Let’s take a second to recall this old joke:
A policeman sees a drunk man searching for something under a streetlight and asks what the drunk has lost. He says he lost his keys and they both look under the streetlight together. After a few minutes the policeman asks if he is sure he lost them here, and the drunk replies, no, and that he lost them in the park. The policeman asks why he is searching here, and the drunk replies, “this is where the light is.”
Using a generative fuzzer — which creates test cases from scratch, rather than mutating a collection of seed inputs — feels to me a lot like being the drunk guy in the joke: we’re looking for bugs that can be triggered by inputs that the generator is likely to generate, because we don’t have an obviously better option, besides doing some hard work in improving the generator. This problem has bothered me for a long time.
One way to improve the situation is swarm testing, which exploits coarse-grained configuration options in the fuzzer to reach diverse parts of the search space with higher probability. Swarm is a good idea in the sense that it costs almost nothing and seems to give good results, but it’s not remotely the end of the story. Today we’ll work on a different angle.

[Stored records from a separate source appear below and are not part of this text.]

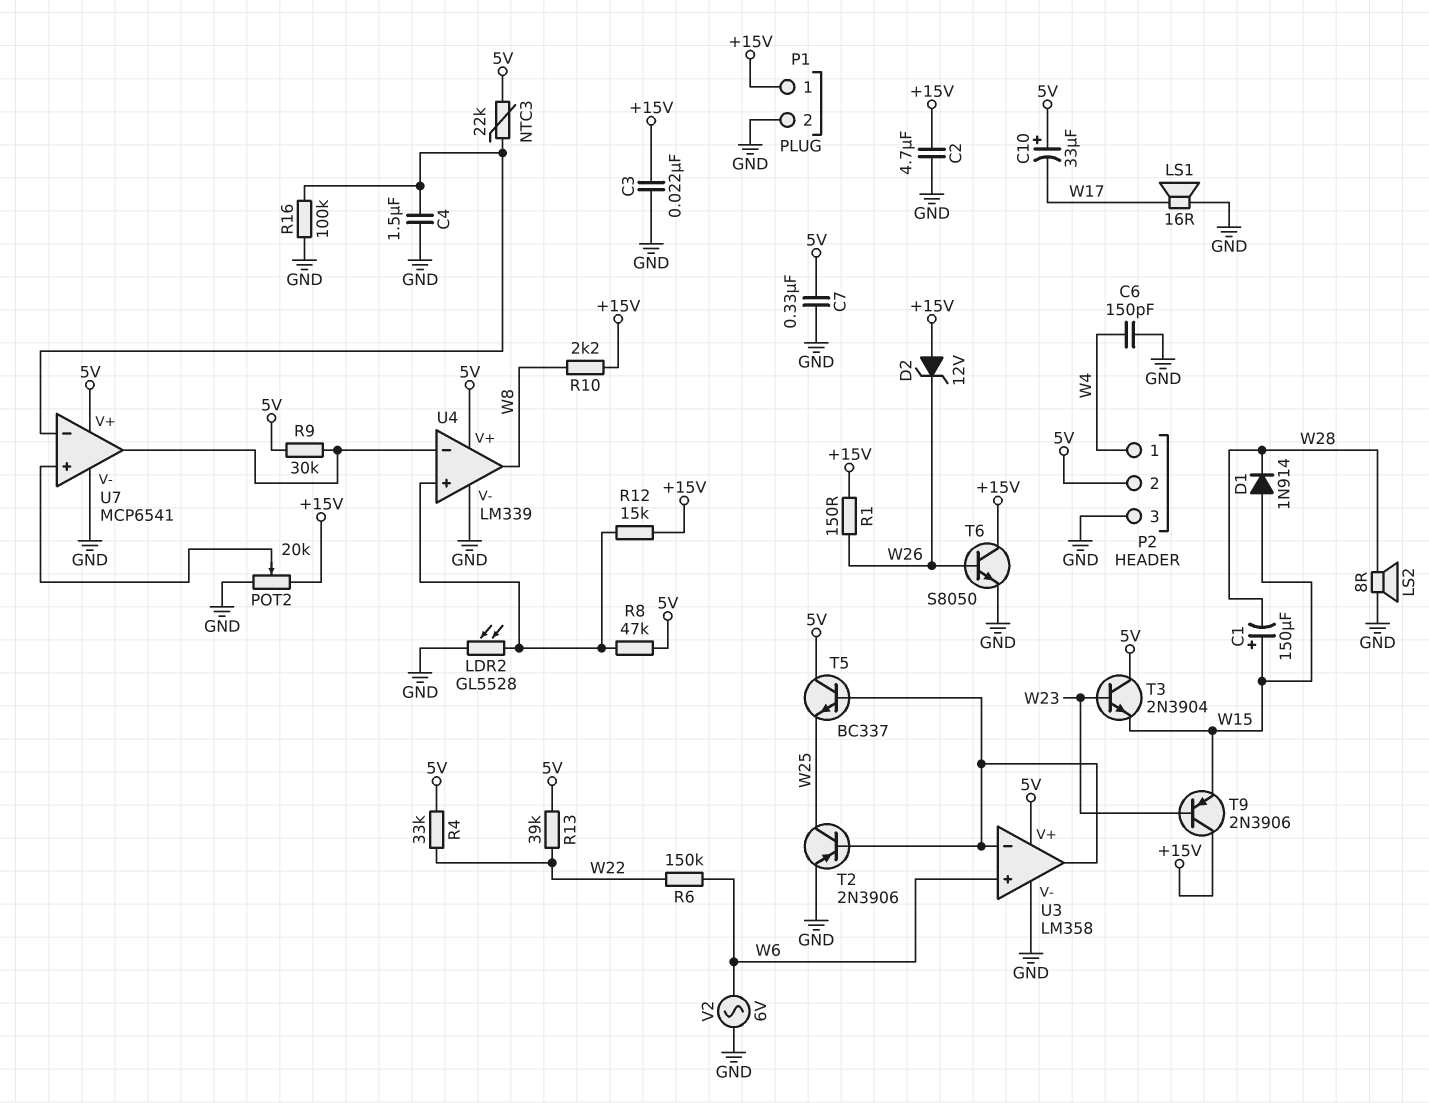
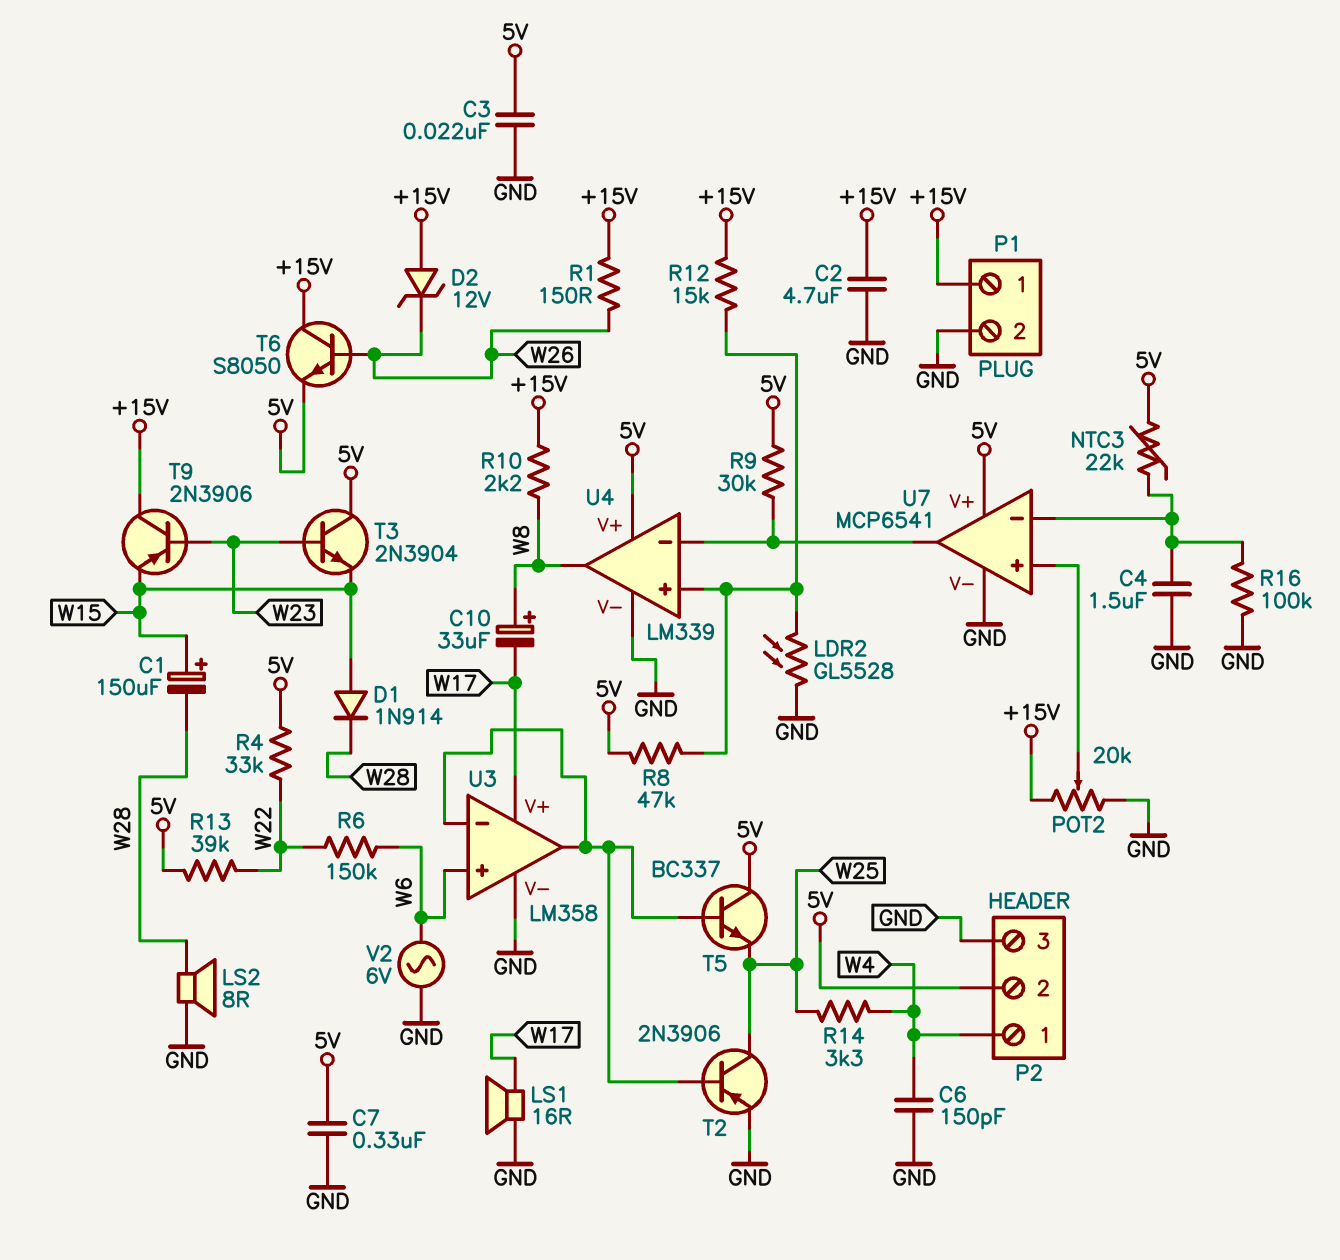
C3: 22nF (+15V, GND) -> 22nF (5V, GND)
C10: 33uF (plus 5V, minus W17) -> 33uF (plus W8, minus W17)
R14: none -> 3.3k (W4, W25)
T6: NPN S8050 (B W26, C +15V, E GND) -> NPN S8050 (B W26, C +15V, E 5V)
U3 pin V+: 5V -> W17

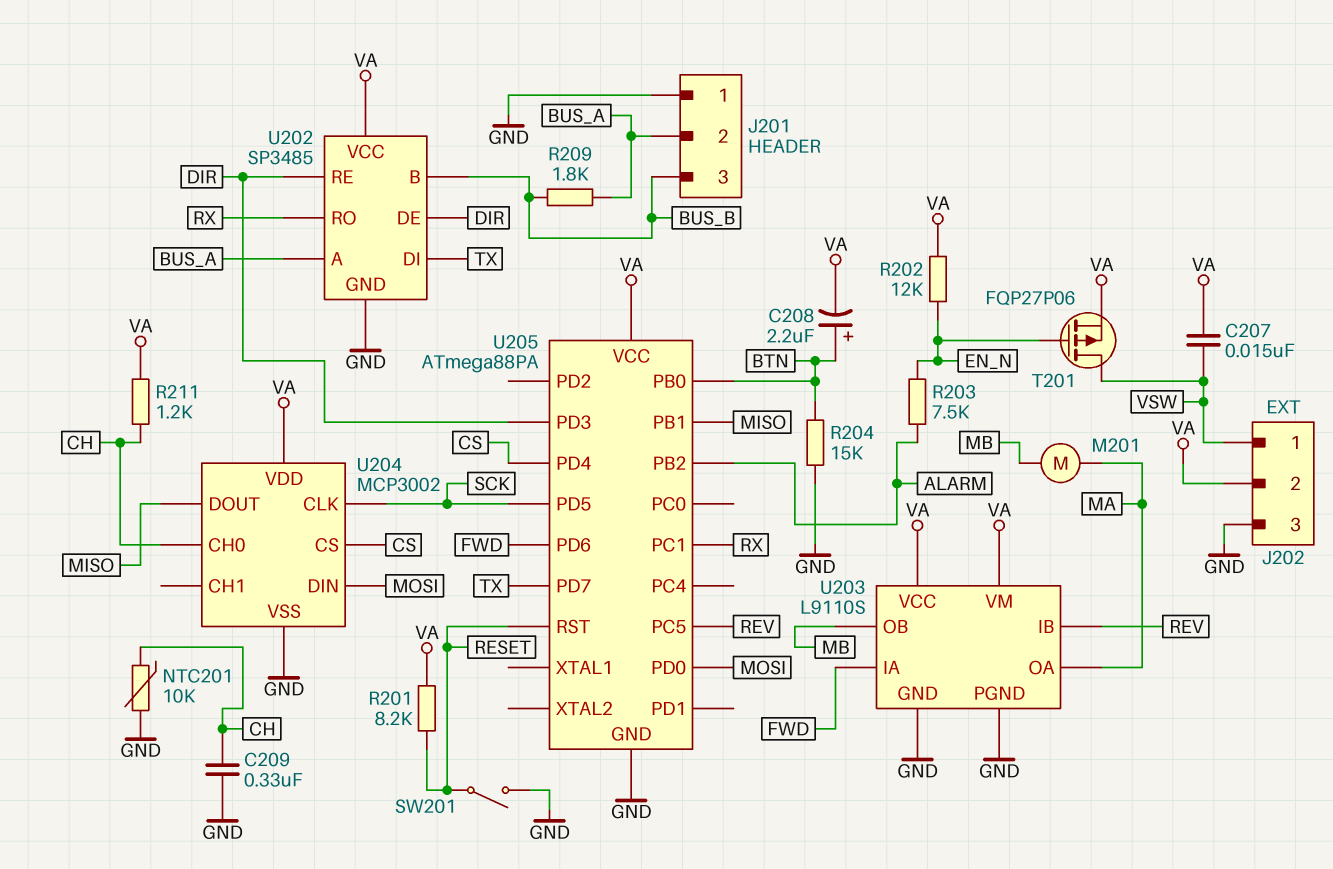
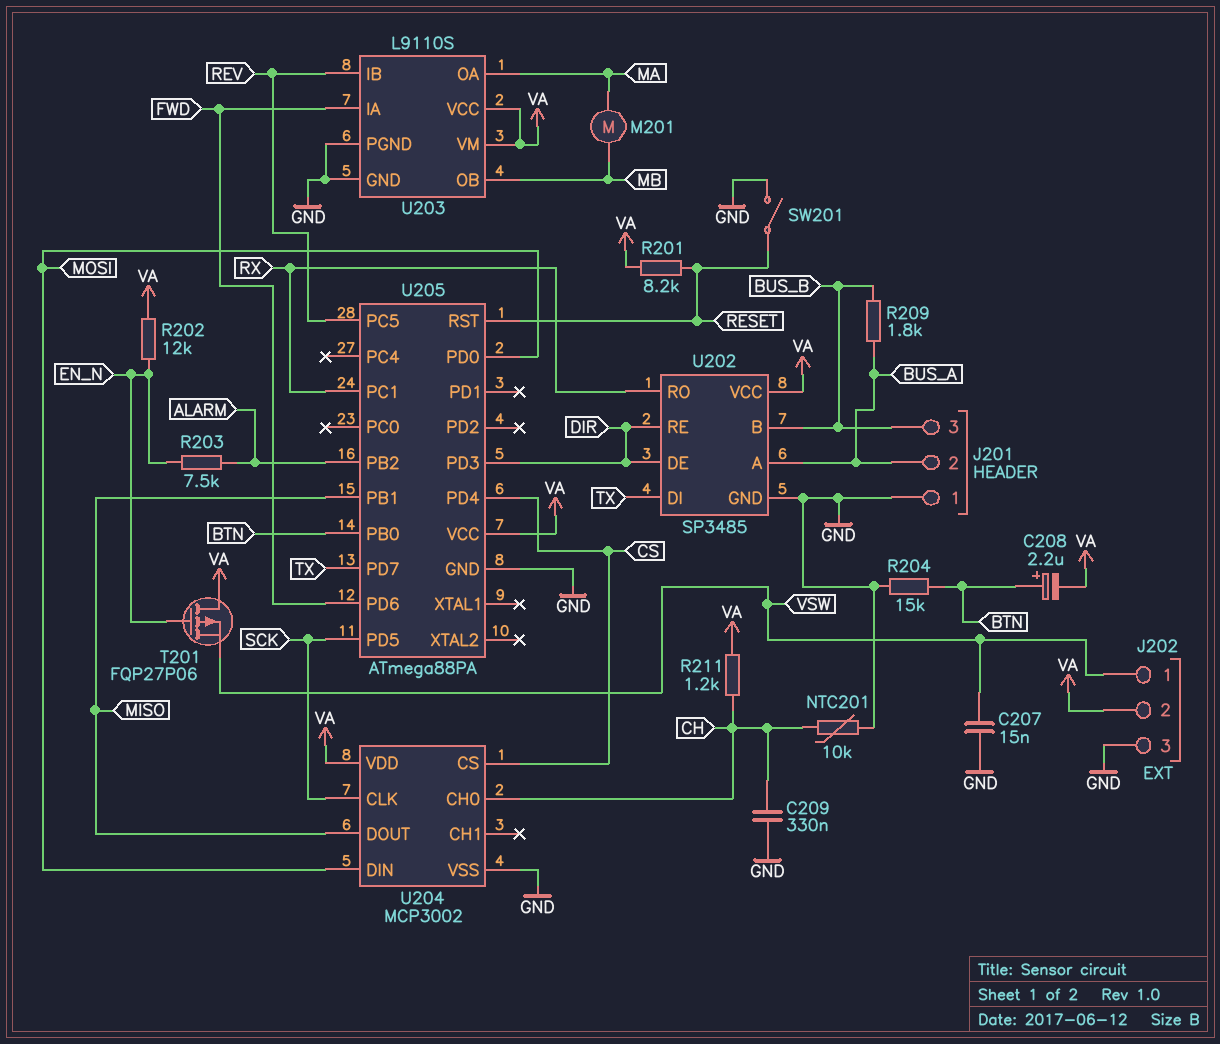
C207: 15nF (VA, VSW) -> 15nF (GND, VSW)
T201: PMOS FQP27P06 (G EN_N, D VSW, S VA) -> PMOS FQP27P06 (G EN_N, D VA, S VSW)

Let’s start out with a high-level view of the situation: we have a system under test, and its inputs come from a vast, high-dimensional space. If we confine ourselves to generating inputs up to N bits long, it is often the case that only a very small fraction of the 2N possibilities is useful. (Consider testing Microsoft Word by generating uniform random bit strings of 100 KB. Very nearly 0% of these would be enough like a Word document to serve as an effective test case.) This is the reason generative fuzzers exist: they avoid creating invalid inputs. (Of course mutation-based fuzzers work on a related principle, but this piece isn’t about them.)
Now we can ask: out of the space of inputs to the system under test, which parts of the space will trigger bugs? I would argue that unless we are doing some sort of focused testing, for example to evaluate the hypothesis “formulas containing trig functions often make Excel fall over,” we should assume that bugs are distributed uniformly. (And even if we are restricting our attention to formulas containing a trig function, we probably want to assume that this subset of Excel formulas contains uniformly distributed bugs.) It follows that a good generative fuzzer should explore the space of inputs with uniform probability, or at least it should be capable of doing this. Another way to state the desired property is: if the fuzzer is capable of producing X different test cases, each of them should be generated with probability 1/X. I don’t know that this property is optimal in any meaningful sense, but I do believe it to be a good and reasonable design goal for a generative fuzzer. Alas, a non-trivial generative fuzzer is very unlikely to have this property by accident.
Why is a generative fuzzer not going to naturally emit each of its X outputs with probability 1/X? This follows from how these tools are implemented: as decision trees. A generative fuzzer makes a series of decisions, each determined by consulting a PRNG, on the way to emitting an actual test case. In other words, this kind of tool starts at the root of a decision tree and walks to a randomly chosen leaf. Choices made near the root of the decision tree are effectively given more weight than choices made near the leaves, making it possible for some leaves to have arbitrarily low probabilities of being emitted by a decision tree. Let’s consider this very simple decision tree:
If we use it to generate output a bunch of times, we’ll end up getting outputs with percentages something like this:
A 49.979 B 25.0018 C 12.509 D 6.26272 E 3.1265 F 3.12106
If you are thinking to yourself “this example is highly contrived” then please consider how structurally similar it is to the core of a simple LLVM IR generator that I wrote, which has been used to find a number of optimizer bugs. (At the moment it only works as an enumerator, I ripped out its randomized mode because of the problems described in this post.)
So what can we do about this? How can we hack our decision tree to generate its leaves uniformly? A few solutions suggest themselves:
- Enumerate all leaves and then perform uniform sampling of the resulting list.
- Skew the decision tree’s probabilities so that they are biased towards larger subtrees.
- Structure the generator so that its decision tree is flattened, to stop this problem from happening in the first place.
Unfortunately, the first solution fails when the tree is too large to enumerate, the second fails when we don’t know subtree sizes, and the third presents software engineering difficulties. In Part 2 we’ll look at more sophisticated solutions. Meanwhile, if you’d like to play with a trivial generative fuzzer + leaf enumerator based on this decision tree, you can find a bit of code here.
Finally I want to briefly explain why generative fuzzers are structured as decision trees: it’s because they are effectively inverted parsers. In other words, while a parser takes lexical elements and builds them into a finished parse tree, a generative fuzzer — using the same grammar — starts at the root node and recursively walks down to the leaves, resulting in test cases that always parse successfully.